Understand your retention. At what rate are these customers activating, and how long are they staying around?
Understand your monetization. How are you getting paid? For a transactional business, you need to layer on the way that your current kind of retained customers start to transact with each other.
When building a marketplace — Dan goes on to say you need to think about acquisition and retention from both the supply and demand side, and how these two sides interact. AKA, as you add more supply, what's going to happen to demand?
They cover a bunch of other great stuff around this and dig a lot more into each of those blocks!
⛏️ Source + dig deeper: Lenny’s Podcast, Developing a growth model + marketplace growth strategy | Dan Hockenmaier (Faire, Thumbtack, Reforge)
+ Some takeaways from How Notion Grows
Read the full deep dive here: 👇
Try solve your own problems.

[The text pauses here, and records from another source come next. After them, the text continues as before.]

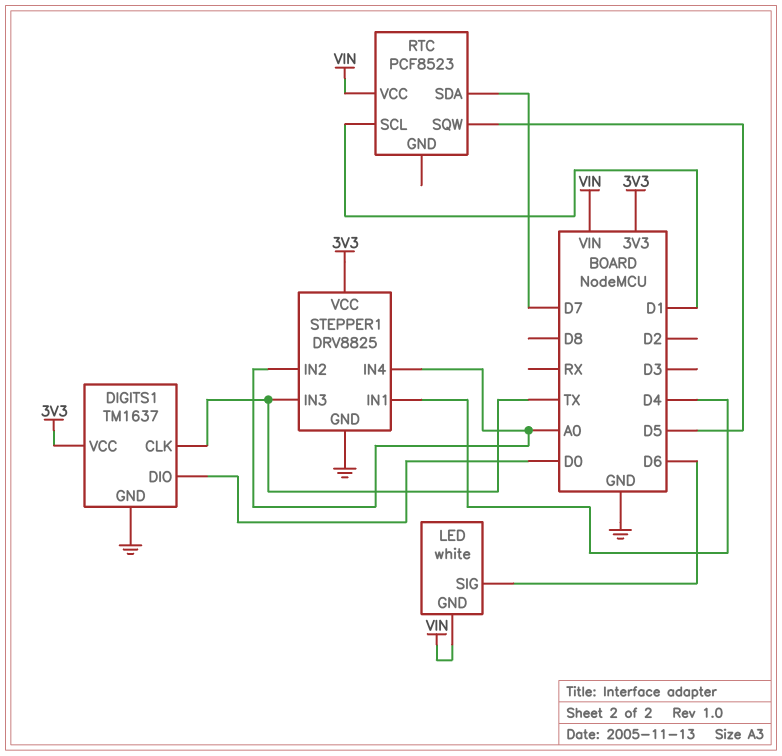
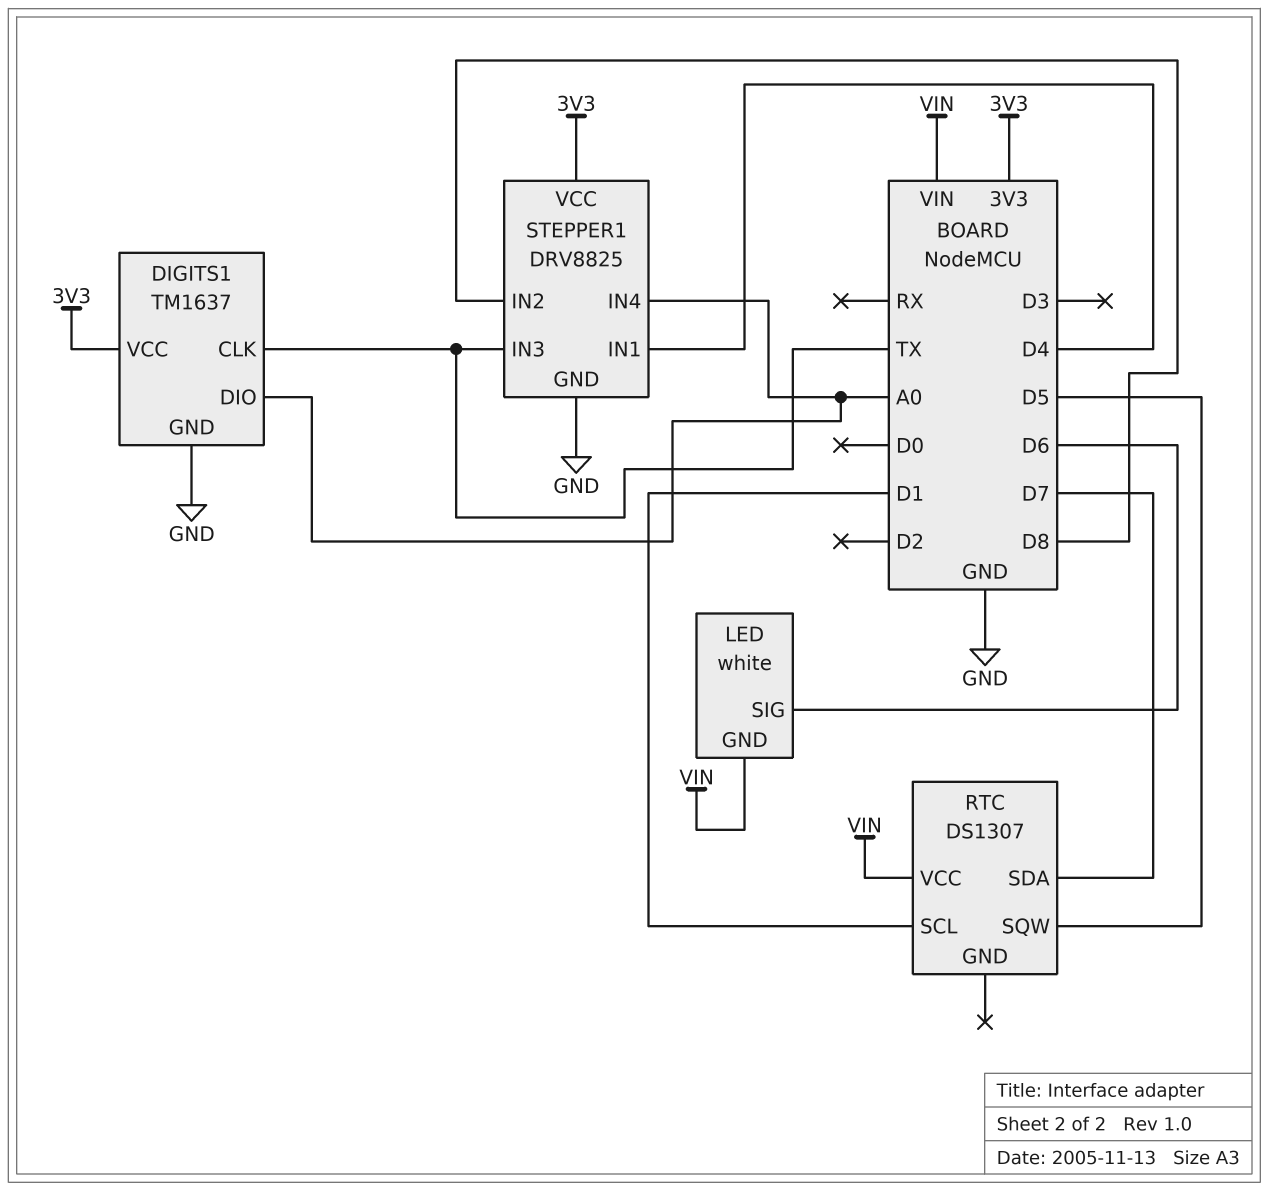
DIGITS1 pin DIO: D0 -> A0
RTC: PCF8523 -> DS1307
STEPPER1 pin IN2: A0 -> D8

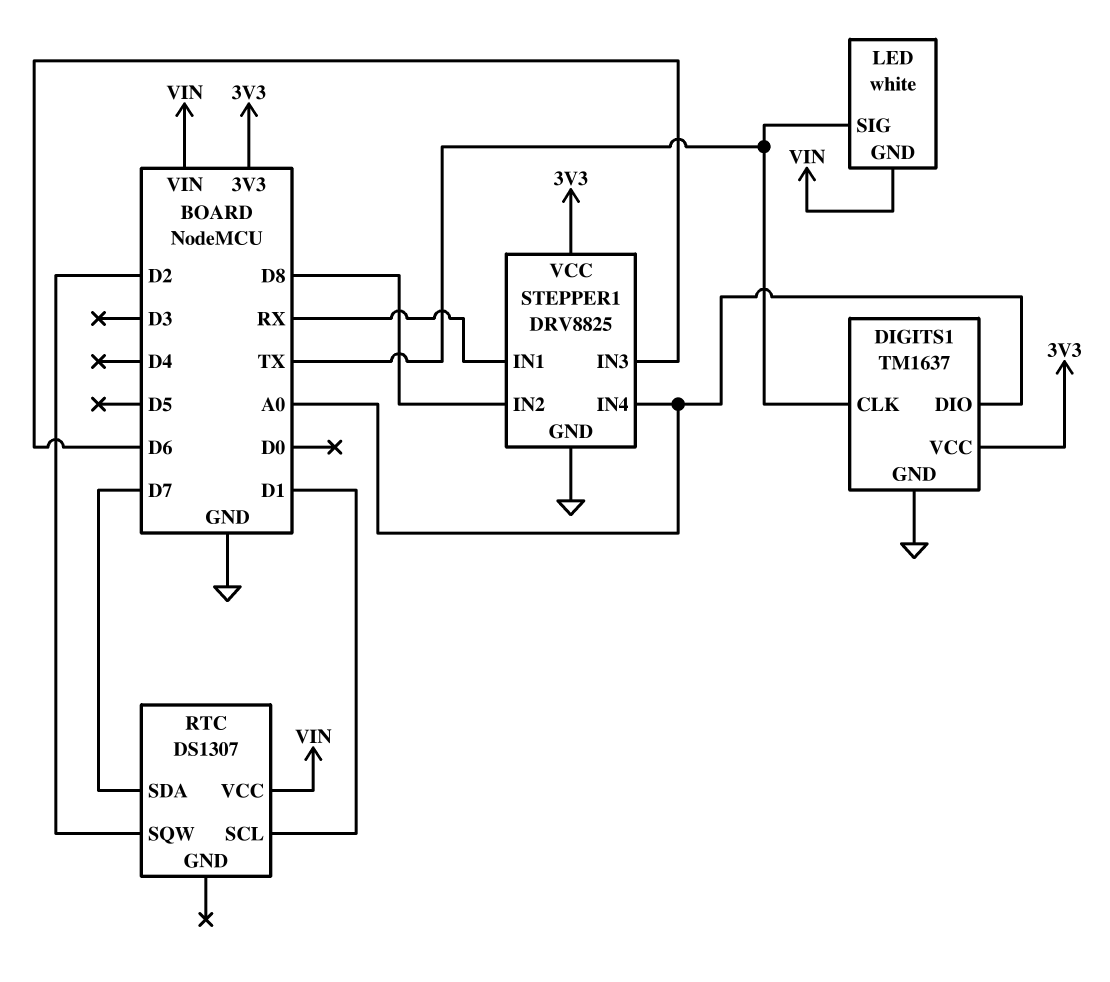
LED pin SIG: D6 -> TX
RTC pin SQW: D5 -> D2
STEPPER1 pin IN1: D4 -> RX
STEPPER1 pin IN3: TX -> D6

One of the best ways to find a startup idea is to just be observant to your own problems and needs. Solve your own problems and you’ll have a good grip on who your customer will be.
It’s okay to copy. Ivan Zhao said on an AMA forum, “Our guiding light has always being history. To be honest nothing is new in Notion. We copied everything from earlier systems.”
Bring in people with the right experience. Everyone Ivan brought in to co-found his idea had a background that made sense and contributed — this creates mindshare.
Have a big vision, but find your Trojan horse. A big and inspiring vision is what get’s people to quit their job, get paid nothing, and go to Tokyo with you. But sometimes that vision is hard to communicate on your homepage, and isn’t what resonate most with your new users right now. Find a wedge — a specific problem and use case that is real and relatable to the people you want using your product, one that is stupid simple to explain.
Be versatile. This can mean many things — but essentially, have strong convictions, but loosely held. Don’t be married to your ideas or plans — because in the beginning they are sure to not go the way you think. Adapt to what people actually want, not what you thought they would, and pivot or rebuild if you need to.
Make hard choices. Letting go of friends you work with, or packing up your life to go to another country — those are not easy calls to make, but they might be necessary.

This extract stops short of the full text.